At first glance the numbers seem impressive; extreme poverty has been halved from nearly 10 percent to just over 4 percent, income inequality has fallen, and about one fourth of the population has benefited from the program. In addition, the initiative has been touted for its decentralized nature and target accuracy in reaching those in the most dire of circumstances. As Henry Hazlitt might have pointed out, however, there is more than meets the eye.
It does not take a genius to understand that since the government has no money to spend it has to fund its operations through taxation, the printing press, or by going into debt. In the long term, therefore, the Bolsa Família program cannot be said to contribute to real wealth creation. Worse yet, regardless of the preferred means of funding itself these government programs necessarily extract wealth from the private sector, thereby making society poorer in the long run. Any consumption whose origin is found in the artificial creation of illusory wealth only contributes to a reduction in living standards due to the absence of an increase in general productivity. Sooner or later the market corrects the unsustainable boom, and it’s back to square one.

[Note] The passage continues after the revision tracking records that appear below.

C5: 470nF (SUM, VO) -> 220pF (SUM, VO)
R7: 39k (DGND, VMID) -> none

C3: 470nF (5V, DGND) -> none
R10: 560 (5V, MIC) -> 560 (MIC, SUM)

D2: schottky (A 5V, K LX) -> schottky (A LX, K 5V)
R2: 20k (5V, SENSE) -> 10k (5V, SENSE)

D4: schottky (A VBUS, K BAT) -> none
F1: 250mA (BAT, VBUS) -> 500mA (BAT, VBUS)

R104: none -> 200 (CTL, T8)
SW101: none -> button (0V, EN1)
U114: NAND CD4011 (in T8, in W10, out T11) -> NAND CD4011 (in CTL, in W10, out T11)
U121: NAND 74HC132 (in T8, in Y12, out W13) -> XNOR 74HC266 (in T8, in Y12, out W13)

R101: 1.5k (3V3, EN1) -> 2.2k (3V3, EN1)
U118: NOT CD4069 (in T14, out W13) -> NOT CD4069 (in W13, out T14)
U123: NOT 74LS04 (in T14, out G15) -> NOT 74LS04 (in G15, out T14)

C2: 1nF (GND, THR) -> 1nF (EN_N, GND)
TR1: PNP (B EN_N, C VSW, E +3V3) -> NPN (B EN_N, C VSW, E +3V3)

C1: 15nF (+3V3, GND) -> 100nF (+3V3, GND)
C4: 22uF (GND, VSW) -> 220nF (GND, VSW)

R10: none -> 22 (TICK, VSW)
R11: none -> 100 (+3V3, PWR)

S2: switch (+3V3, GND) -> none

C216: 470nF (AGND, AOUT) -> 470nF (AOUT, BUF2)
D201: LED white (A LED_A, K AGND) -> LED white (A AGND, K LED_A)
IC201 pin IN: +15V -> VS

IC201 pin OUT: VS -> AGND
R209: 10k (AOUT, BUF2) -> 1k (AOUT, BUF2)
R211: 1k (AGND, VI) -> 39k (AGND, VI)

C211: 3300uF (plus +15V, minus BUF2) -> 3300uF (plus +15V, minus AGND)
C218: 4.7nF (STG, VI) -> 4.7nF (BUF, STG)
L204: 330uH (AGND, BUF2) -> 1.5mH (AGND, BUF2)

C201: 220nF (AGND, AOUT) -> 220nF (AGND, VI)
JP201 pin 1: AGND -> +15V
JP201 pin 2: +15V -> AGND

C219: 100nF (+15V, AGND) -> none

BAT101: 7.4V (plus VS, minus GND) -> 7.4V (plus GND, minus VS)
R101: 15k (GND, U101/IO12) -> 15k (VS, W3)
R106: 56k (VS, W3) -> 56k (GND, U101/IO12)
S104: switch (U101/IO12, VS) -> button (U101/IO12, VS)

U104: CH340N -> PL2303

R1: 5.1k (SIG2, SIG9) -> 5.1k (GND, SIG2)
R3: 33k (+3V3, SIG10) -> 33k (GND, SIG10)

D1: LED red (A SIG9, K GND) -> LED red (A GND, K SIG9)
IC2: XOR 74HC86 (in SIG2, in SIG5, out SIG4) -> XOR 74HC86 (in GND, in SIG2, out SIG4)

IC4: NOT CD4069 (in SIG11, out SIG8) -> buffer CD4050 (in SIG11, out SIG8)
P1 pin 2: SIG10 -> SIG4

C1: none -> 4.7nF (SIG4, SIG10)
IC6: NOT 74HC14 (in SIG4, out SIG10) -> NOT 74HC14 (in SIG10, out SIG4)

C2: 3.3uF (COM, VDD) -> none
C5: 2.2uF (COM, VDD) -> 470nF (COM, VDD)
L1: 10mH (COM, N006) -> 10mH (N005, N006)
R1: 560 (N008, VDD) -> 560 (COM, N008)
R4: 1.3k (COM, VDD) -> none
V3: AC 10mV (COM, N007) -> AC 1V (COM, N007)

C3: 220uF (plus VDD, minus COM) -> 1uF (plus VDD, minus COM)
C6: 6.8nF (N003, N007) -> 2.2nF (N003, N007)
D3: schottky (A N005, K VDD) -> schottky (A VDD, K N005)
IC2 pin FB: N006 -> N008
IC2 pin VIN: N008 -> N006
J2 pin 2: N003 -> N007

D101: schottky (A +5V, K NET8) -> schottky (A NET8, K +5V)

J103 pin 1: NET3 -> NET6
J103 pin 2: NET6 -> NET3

The irony of government intervention, as famously pointed out by Ludwig von Mises in his critique of interventionism, is the invariable snowball effect of piling on new interventions aimed at solving the problems created by previous ones. History tells us this endless game of government whack-a-mole invariably leads to an economic and humanitarian catastrophe. But in the case of Brazil there is plenty more reason for skepticism besides the objections raised from a more academic standpoint..
The aforementioned fundamental problems are compounded by the fact that would-be contributors to real growth such as a good education system are still lacking. After all, boosting school attendance rates is one thing, creating an environment in which students can get a good education is another. In its Human Capital Report of last year the World Economic Forum ranked the Brazilian education system as among the 35 worst in the world, trailing such nations as Surinam and Botswana while just barely ahead of Bhutan and Kenya. Steady increases in government spending in the last decade have entirely failed to achieve a competitive education system even compared to other, poorer Latin-American nations.
Perhaps a cynic would call Lula’s program and his successor Dilma Rousseff’s support thereof a classical example of vote-buying through government handouts. That might not be so far off.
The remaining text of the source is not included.